Сталкивались с ним только тогда, когда он был дежурным по училищу. Среднего роста, худощавый, с тонким интеллигентным лицом, всегда спокойный, он даже команды подавал, казалось, не повышая голоса. Почему-то он носил очень широкие брюки, широкие – не клёш, а просто они были ему велики. С лёгкой руки Витьки Сергеева, мы между собой называли его "Штаны".
Но сейчас Постников был взволнован. Он рассказал, что первую, самую страшную блокадную зиму 1941–1942 годов он провел в Ленинграде, что на его глазах люди умирали от голода, что именно от куска хлеба порой зависела жизнь человека.
К хлебу относились, как к святыне. И швыряться хлебом – это осквернять память погибших от голода наших соотечественников.
Кроме того, прежде чем попасть к нам на стол в виде хлеба, пшеницу сеют, обрабатывают, убирают. Ее свозят в элеваторы, перемалывают в муку на мельницах, развозят по всей стране. Пекари пекут из неё хлеб. Это труд миллионов людей, а мы бросаемся им, как куском грязи.
Надо сказать, что потом, обсуждая между собой это событие, мы осудили тех, кто бросался хлебом. Особенно непримиримы были деревенские ребята, Саня Снопов и Вик Прибавкин. Саня авторитетно заявил, что у них на Вологодчине за такое дело, как кутёнка, утопили бы в Сухоне. Больше у нас таких случаев не было.
А с Постниковым мы потом много общались. Не помню сейчас, что он нам преподавал, но хорошо помнятся его рассказы, как летом 1942 года он с группой офицеров с Балтики был направлен на Волгу для организации противоминной борьбы.
Дело в том, что к этому времени немцы перерезали основные пути между Баку, где в основном добывалась нефть и Центральной частью Союза, где ее перерабатывали. Была дорога через Каспийское море и Среднюю Азию, но этот путь занимал несколько недель, да и пропускная способность дороги была недостаточной, а горючее срочно и в больших количествах было необходимо и фронту, и тылу. Поэтому большое значение приобрели морские перевозки нефти из Баку до Астрахани, откуда можно было отправлять нефть по железной дороге более коротким путём.

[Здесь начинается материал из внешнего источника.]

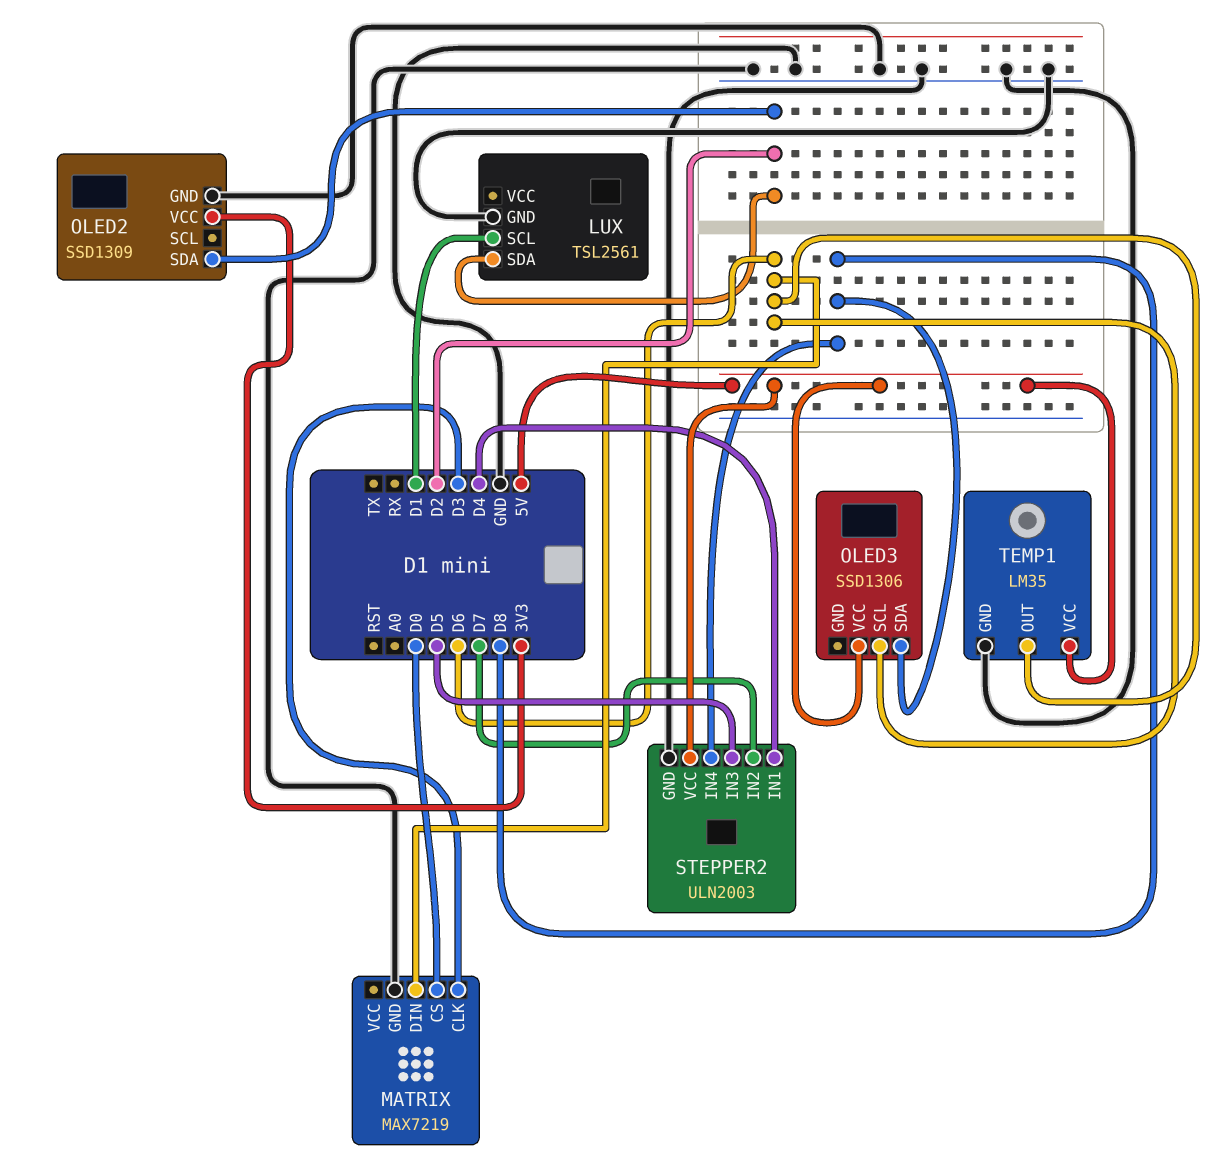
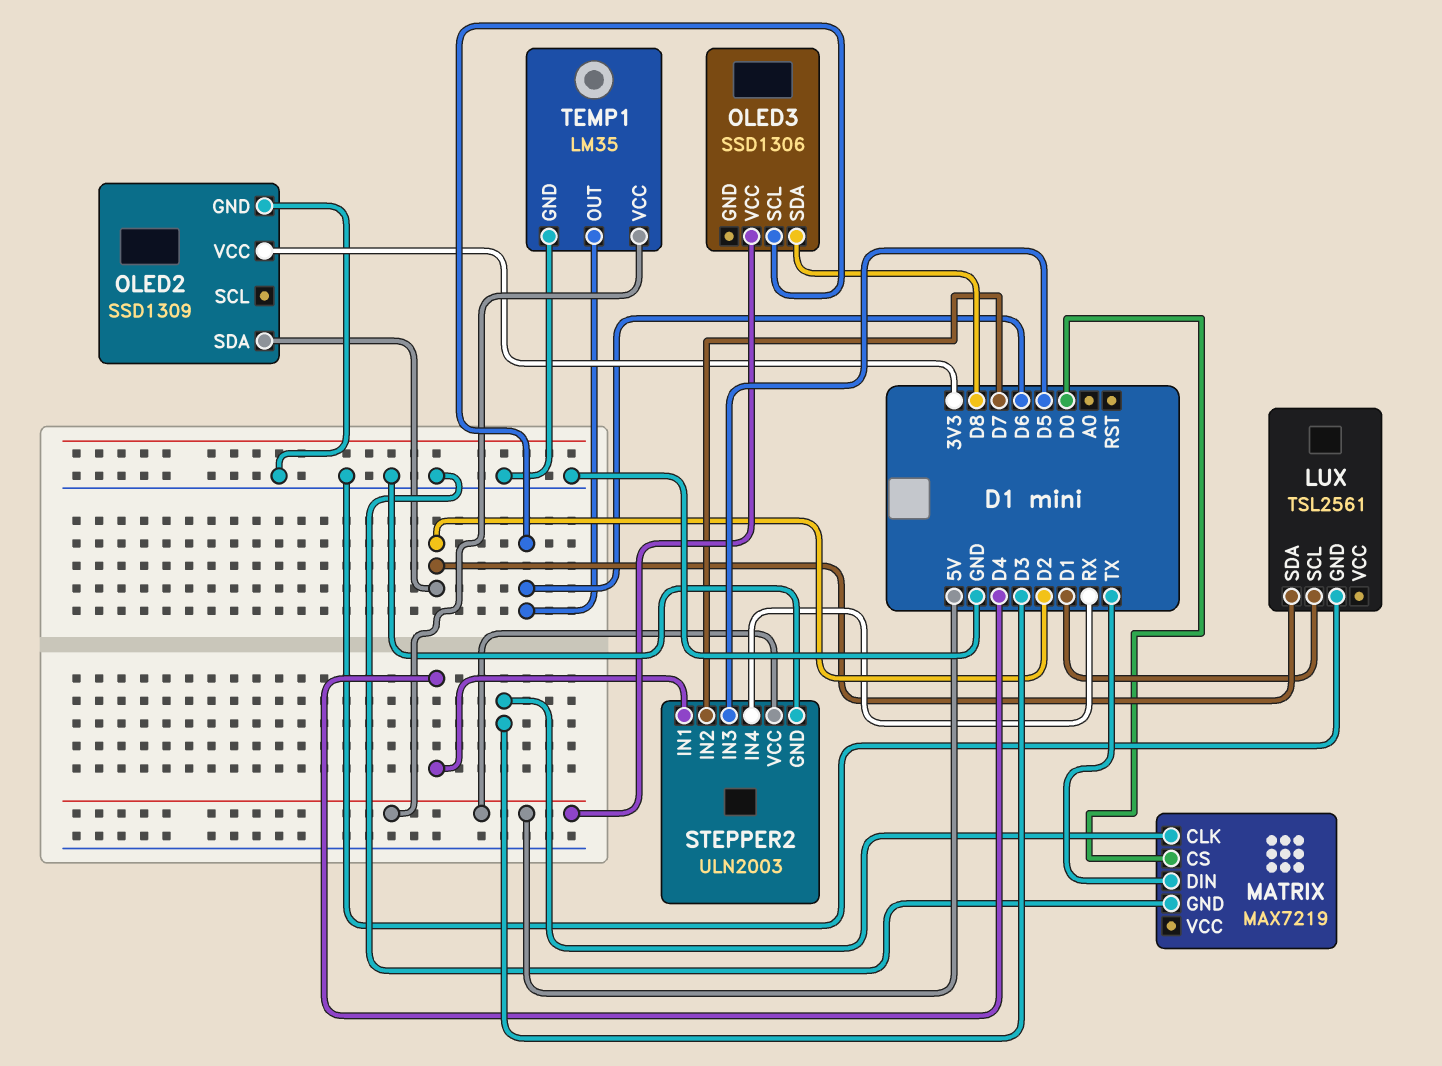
MATRIX pin DIN: D6 -> TX
STEPPER2 pin IN4: D8 -> RX

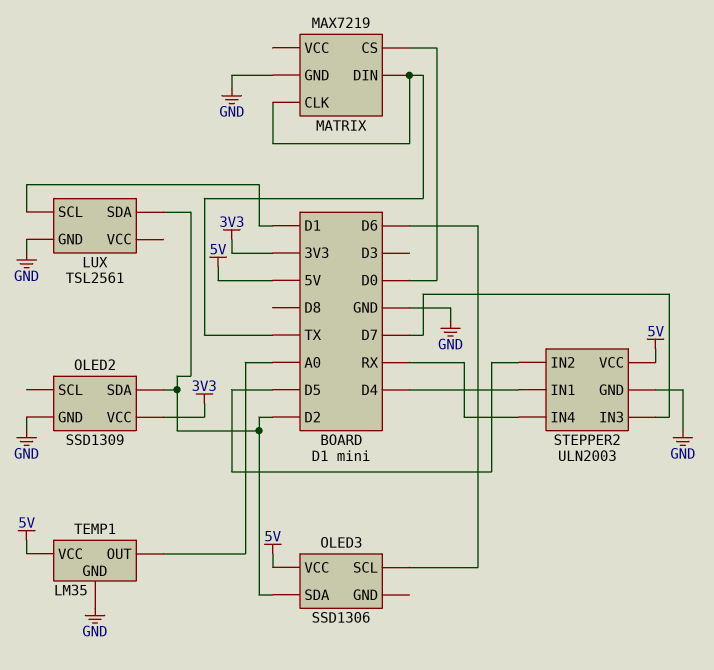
MATRIX pin CLK: D3 -> TX
OLED3 pin SDA: D8 -> D2
STEPPER2 pin IN2: D7 -> D5
STEPPER2 pin IN3: D5 -> D7
TEMP1 pin OUT: D6 -> A0

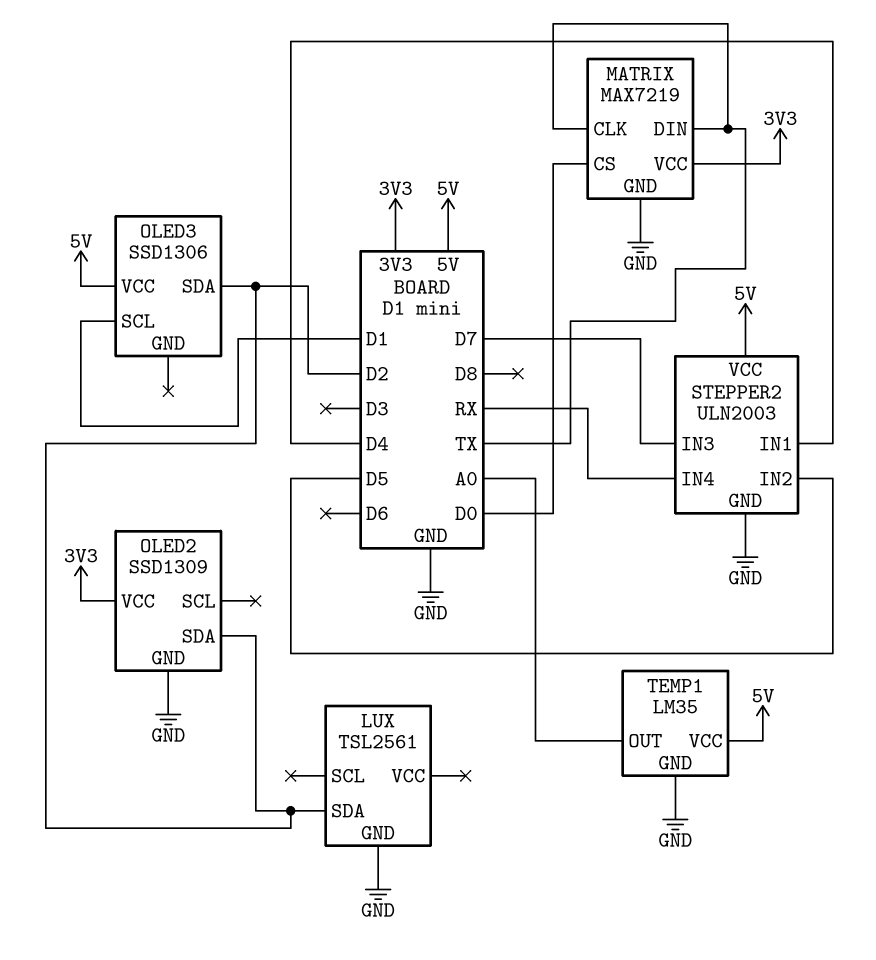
LUX pin SCL: D1 -> none
MATRIX pin VCC: none -> 3V3
OLED3 pin SCL: D6 -> D1

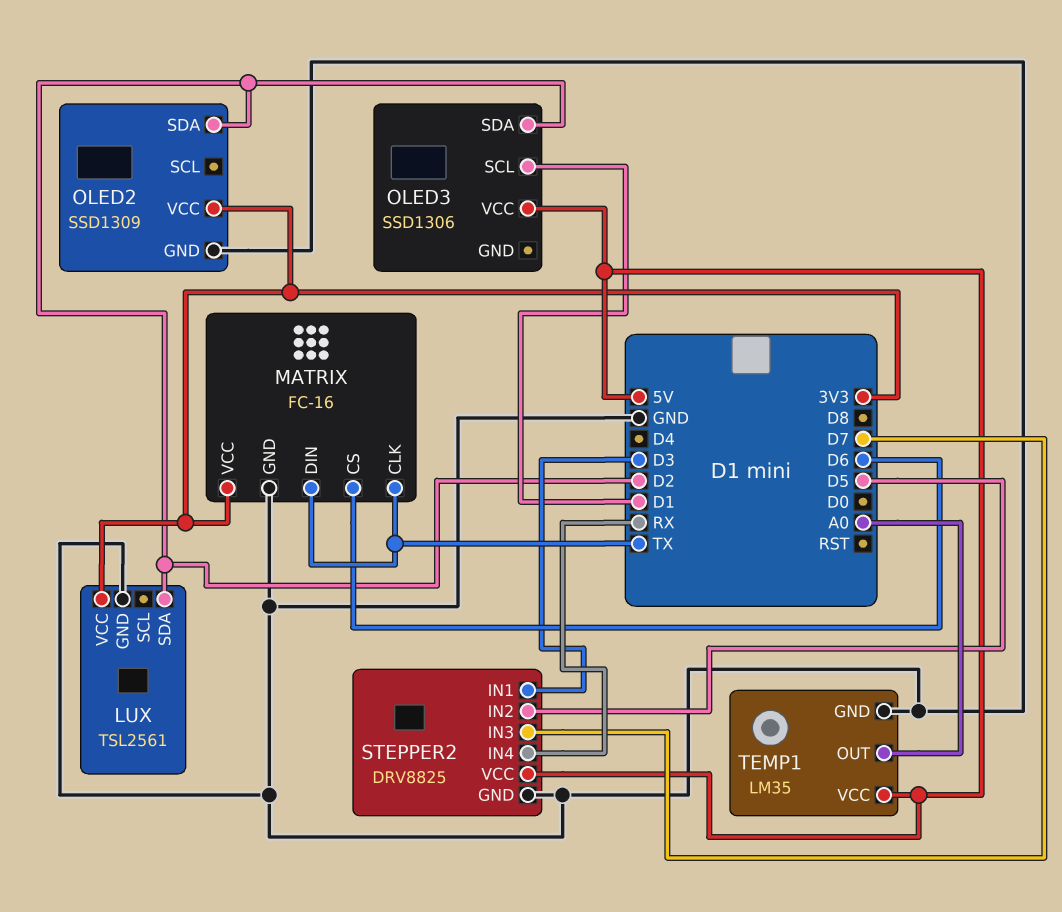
LUX pin VCC: none -> 3V3
MATRIX: MAX7219 -> FC-16
MATRIX pin CS: D0 -> D6
STEPPER2: ULN2003 -> DRV8825
STEPPER2 pin IN1: D4 -> D3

Часть маршрута пролегала по Волге, и чтобы сорвать перевозки, немцы стали с самолётов минировать Волгу, сбрасывая морские мины. На реке фарватер узкий и перекрыть его гораздо легче, чем на море. Наши танкера и караваны нефтеналивных барж, влекомые буксирами, стали взрываться на подходах к Астрахани. Мало того, что терялась нефть, гибли и суда, а их и так не хватало.
Сталин приказал наркому ВМФ Н.Г. Кузнецову силами флота обеспечить безопасную доставку нефти по Волге. Так Постников оказался в Астрахани. Балтийцы на Волге из разнородных катеров создали отряды траления, которые стали очищать фарватер от мин, кроме того, из местных жителей были созданы посты наблюдения, каждый из которых контролировал определённый участок реки. Если засекались самолёты, сбрасывающие мины, посылалось сообщение тральщикам и те уже целенаправленно тралили опасный участок реки.
Всеми этими мерами удалось значительно снизить потери судов от мин. Постников рассказывал, что в Баку из-за нехватки нефтеналивных плавсредств порой применяли такой метод: сбрасывали в море железнодорожные цистерны с нефтью. Нефть легче воды, цистерны не тонули. Из них собирали караваны, которые буксиры тащили морем в Астрахань, а ведь это несколько сотен морских миль, причём, у Каспийского моря репутация не очень хорошая, штормит оно часто.
В Астрахани портовые краны выуживали цистерны из воды, ставили на рельсы, и они продолжали путь, в составе железнодорожных эшелонов. Наверное, только русские до такого могли додуматься.
За участие в обеспечении безопасной перевозки грузов по Волге Постников был награждён боевым орденом.